Please refer to the Kafka producer configuration documentation for the full list of available properties.

Kafka Egress and Fault Tolerance

With fault tolerance enabled, the Kafka egress can provide exactly-once delivery guarantees. You can choose three different modes of operation.

None

Nothing is guaranteed, produced records can be lost or duplicated.

KafkaEgressBuilder#withNoProducerSemantics();
deliverySemantic:
    type: none

At Least Once

Stateful Functions will guarantee that no records will be lost but they can be duplicated.

KafkaEgressBuilder#withAtLeastOnceProducerSemantics();
deliverySemantic:
    type: at-least-once

Exactly Once

Stateful Functions uses Kafka transactions to provide exactly-once semantics.

KafkaEgressBuilder#withExactlyOnceProducerSemantics(Duration.minutes(15));
deliverySemantic:
    type: exactly-once
    transactionTimeoutMillis: 900000 # 15 min

Kafka Serializer

When using the Java api, the Kafka egress needs to know how to turn Java objects into binary data.
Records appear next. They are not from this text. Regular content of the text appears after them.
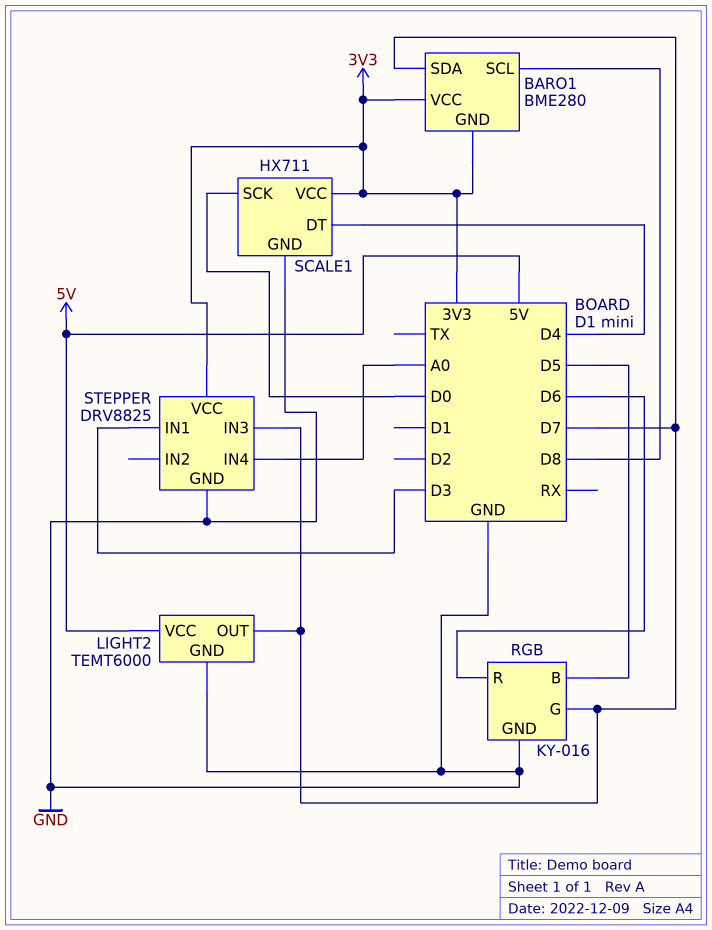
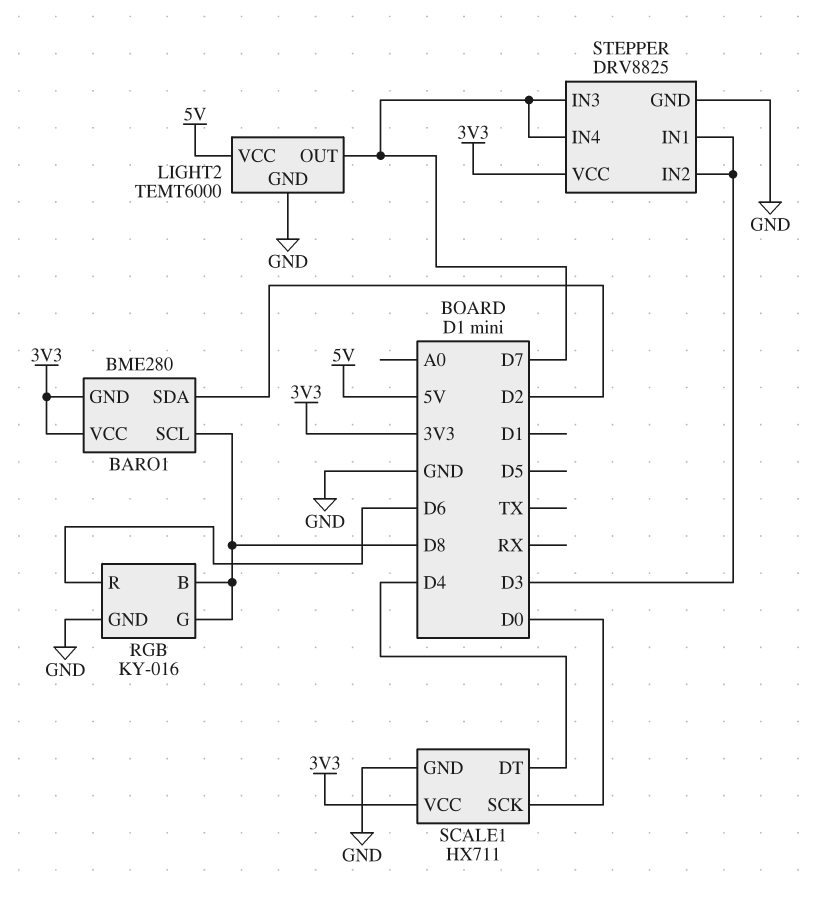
BARO1 pin SDA: D7 -> D2
RGB pin B: D5 -> D8
RGB pin G: D7 -> D8
STEPPER pin IN2: none -> D3
STEPPER pin IN4: A0 -> D7

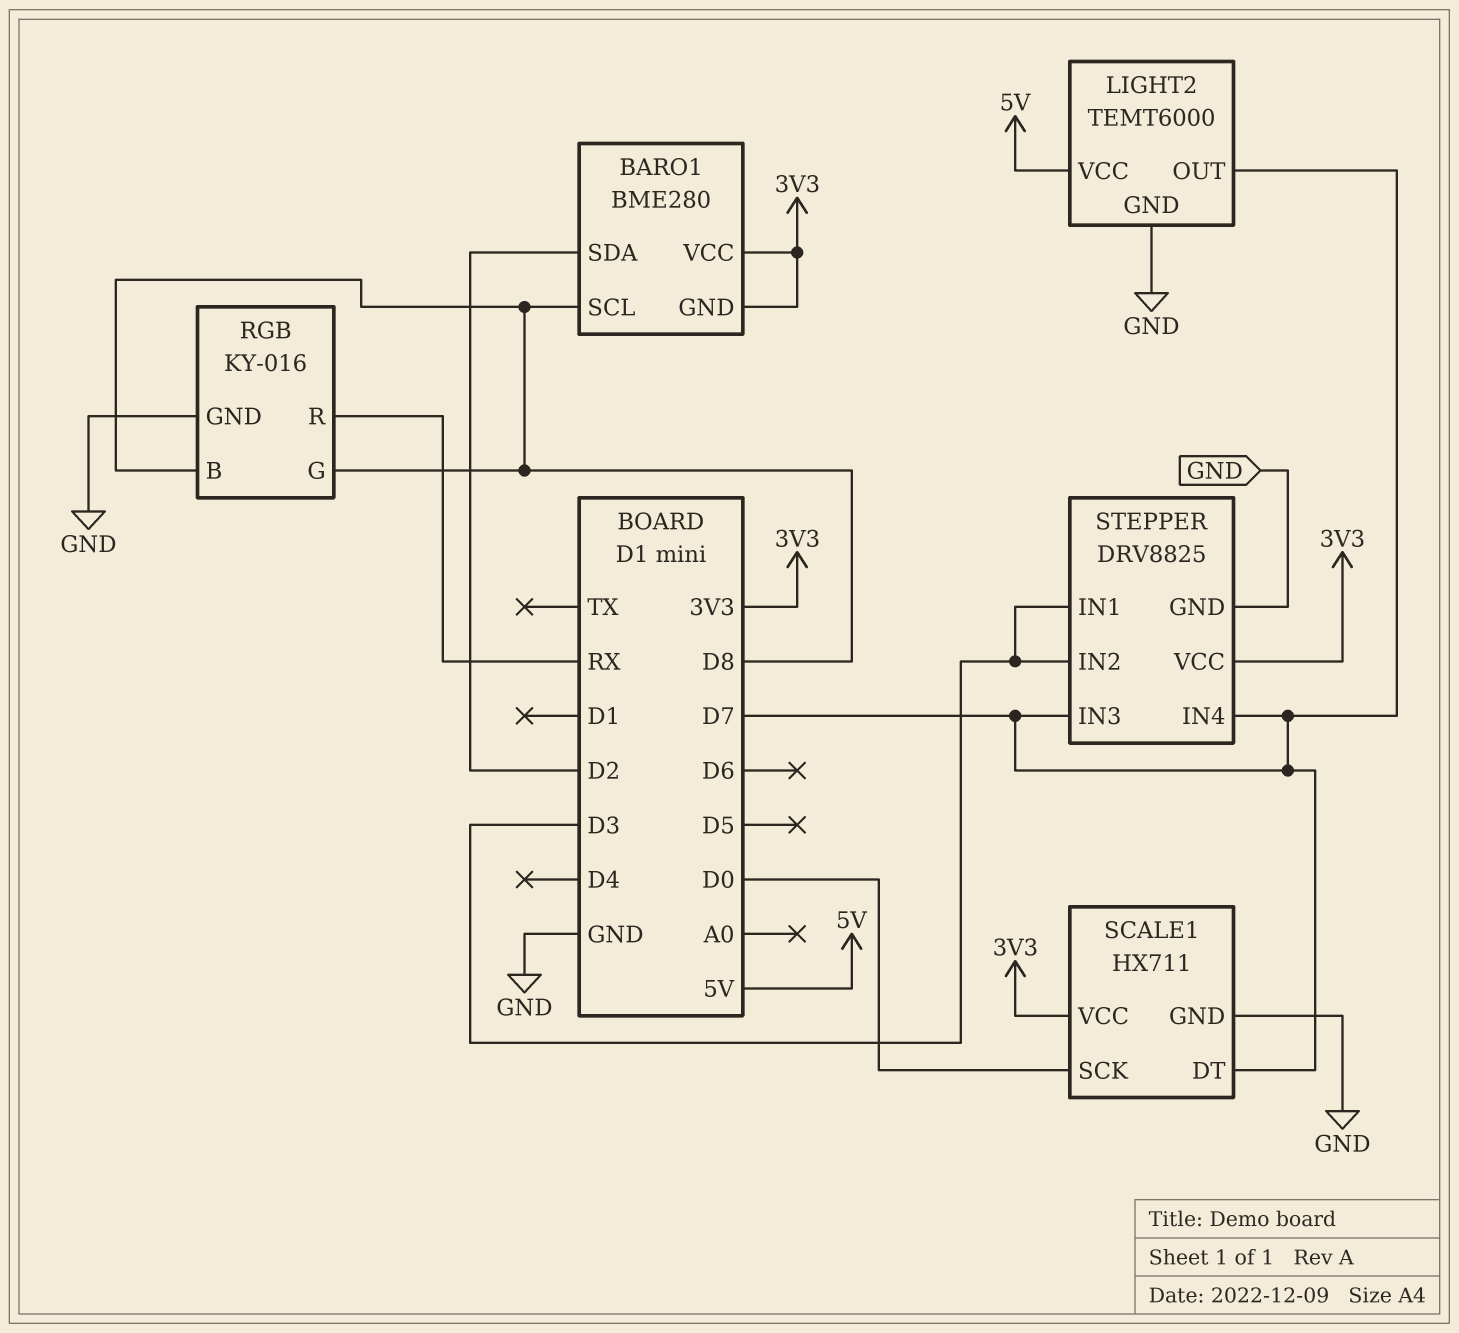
RGB pin R: D6 -> RX
SCALE1 pin DT: D4 -> D7

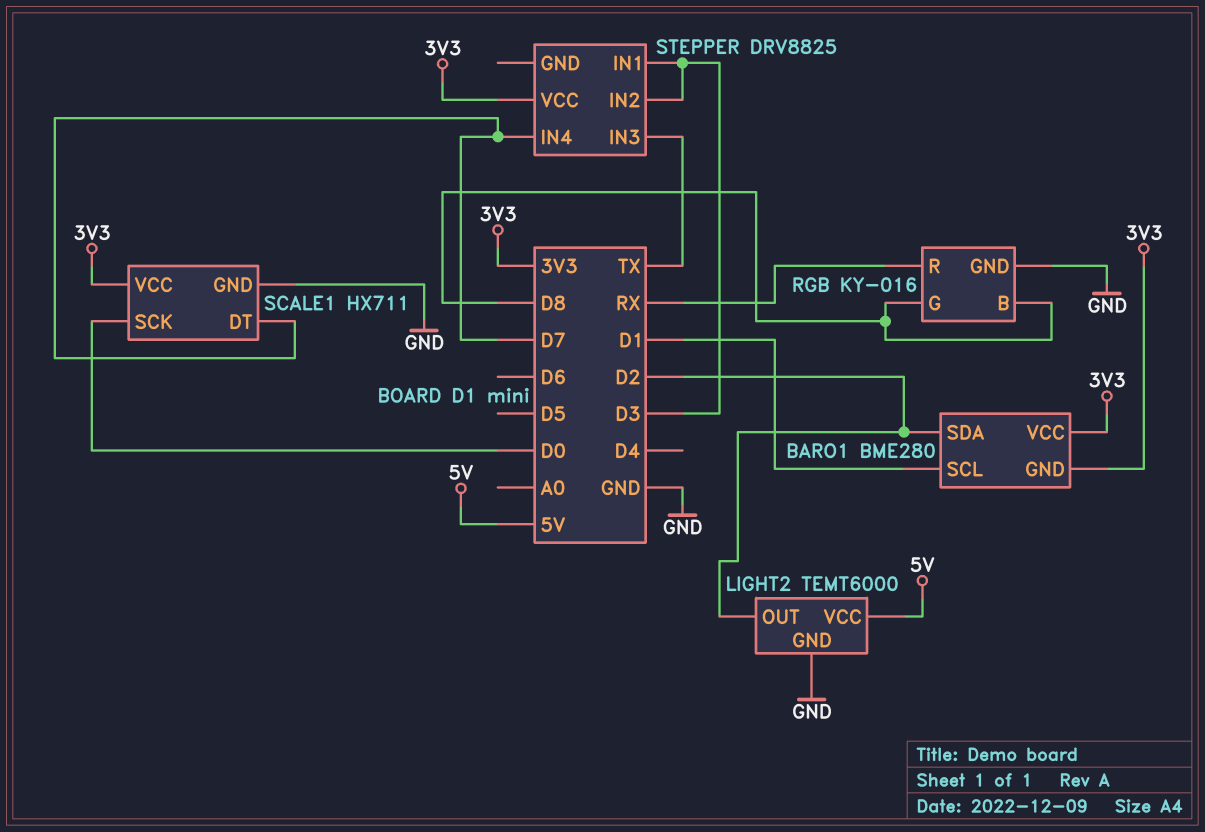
BARO1 pin SCL: D8 -> D1
LIGHT2 pin OUT: D7 -> D2
STEPPER pin GND: GND -> none
STEPPER pin IN3: D7 -> TX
The KafkaEgressSerializer allows users to specify such a schema. The ProducerRecord<byte[], byte[]> serialize(T out) method gets called for each message, allowing users to set a key, value, and other metadata.

package org.apache.flink.statefun.docs.io.kafka;

import com.fasterxml.jackson.core.JsonProcessingException;
import com.fasterxml.jackson.databind.ObjectMapper;
import org.apache.flink.statefun.docs.models.User;
import org.apache.flink.statefun.sdk.kafka.KafkaEgressSerializer;
import org.apache.kafka.clients.producer.ProducerRecord;
import org.slf4j.Logger;
import org.slf4j.LoggerFactory;

public class UserSerializer implements KafkaEgressSerializer<User> {

  private static final Logger LOG = LoggerFactory.getLogger(UserSerializer.class);

  private static final String TOPIC = "user-topic";

  private final ObjectMapper mapper = new ObjectMapper();

  @Override
  public ProducerRecord<byte[], byte[]> serialize(User user) {
    try {
      byte[] key = user.getUserId().getBytes();
      byte[] value = mapper.writeValueAsBytes(user);

      return new ProducerRecord<>(TOPIC, key, value);
    } catch (JsonProcessingException e) {
      LOG.info("Failed to serializer user", e);
      return null;
    }
  }
}